The girl, Elżunia, who wrote the note was nine years old, and she was singing the song to herself to a melody of a famous Polish nursery rhyme (in Polish: "Z popielnika na Wojtusia iskiereczka mruga"). In the exhibition the visitors can hear both versions of the song.

The exhibition is divided into two parts: "The Primer World" and "The Camp World".

It is "The Primer" that teaches children how to organize and describe the world. It contains the simplest social categories that form the basis for relations between a human being and the world that surrounds him. A unique characteristic of "The Primer" lies in presenting a world without cruelty and evil. The children were "dragged out" from this simple and naive world of "The Primer" and forcibly thrown into the "Camp World". This world requires a completely different "Primer" – the Death camp Primer.

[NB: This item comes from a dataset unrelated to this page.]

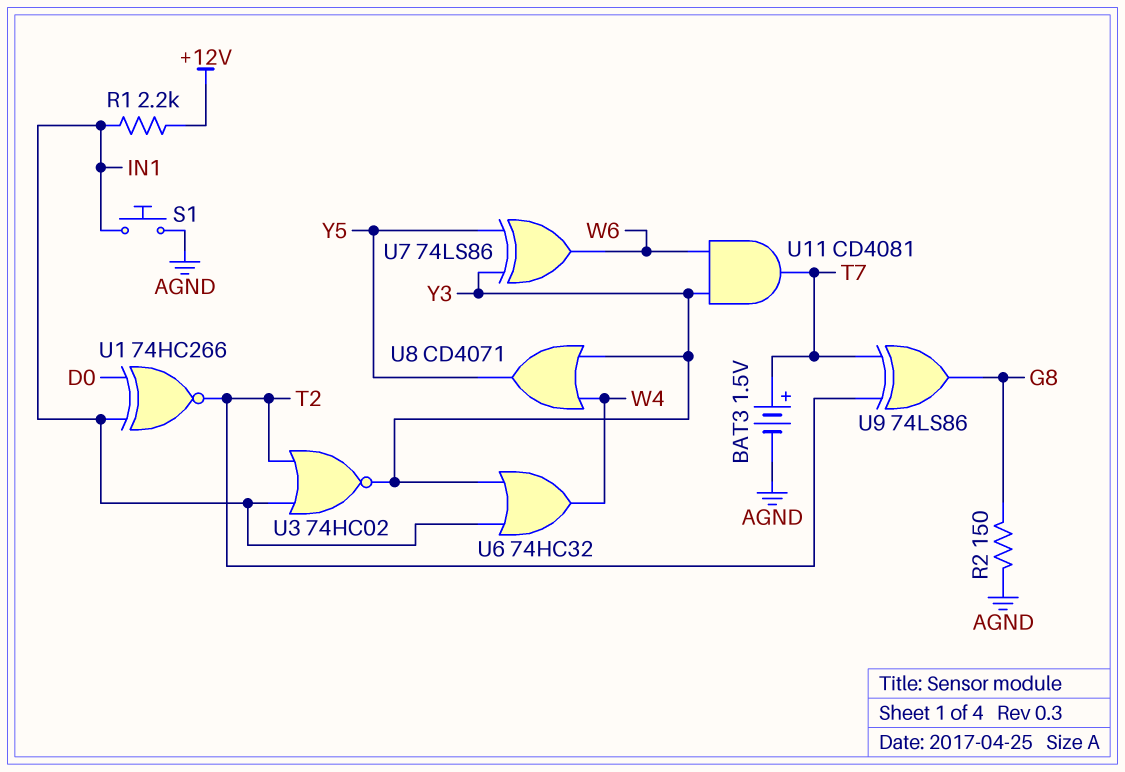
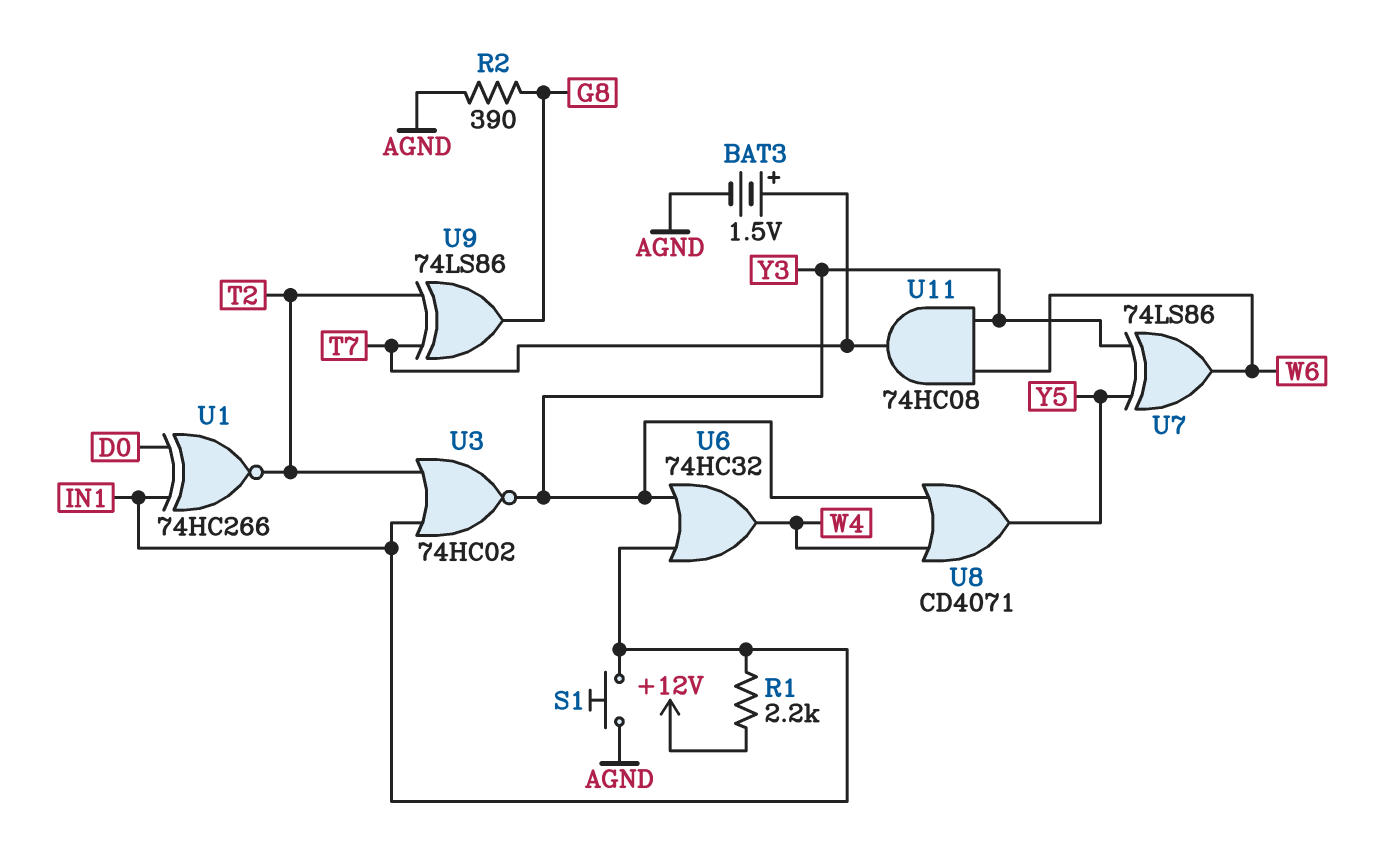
R2: 150 (AGND, G8) -> 390 (AGND, G8)
U11: AND CD4081 (in W6, in Y3, out T7) -> AND 74HC08 (in W6, in Y3, out T7)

The "Camp World" that children were brought into was completely different from the world pictured in "The Primer". Camp life brought entirely new experiences, created new concepts for children such as: hunger, selection, gas chamber – as well as daily contact with evil and death. Living in the camp caused distortion, deformed and destroyed the children's psyches. Along the walls of "The Primer World" there are pre-war primers in Polish, Belarusian and Hebrew. Four children's names are written in white chalk on the school board, those whose fates are presented in the exhibition. A hum of a school corridor is sounded in the room, and one can hear screams and pushing shouts of children during a school break.

In "The Camp World" there is a symbolic "Camp Primer". The following words are described in it: appeal, barrack, gas chamber, crematorium, camp, selection, transport. Each word is expressed by the memories of survivors. To emphasize the importance of the strength of these terms, the terms were written and burned out on clay boards. The boards are put on concrete plates. All texts (written and spoken) presented in this part of the exhibition are memories of the prisoners. There are no comments, historic studies, etc. There are only testimonies of the witnesses.

Four concrete water wells erected in the barrack symbolize the fate of each of the four children. The wells go through the floor down to the earth under the barrack. When one leans into the well, one can hear from the depths of the earth a story narrated by an adult about their stay in camp when they were children. The well commemorating Henio Zytomirski is silent– he did not survive the camp.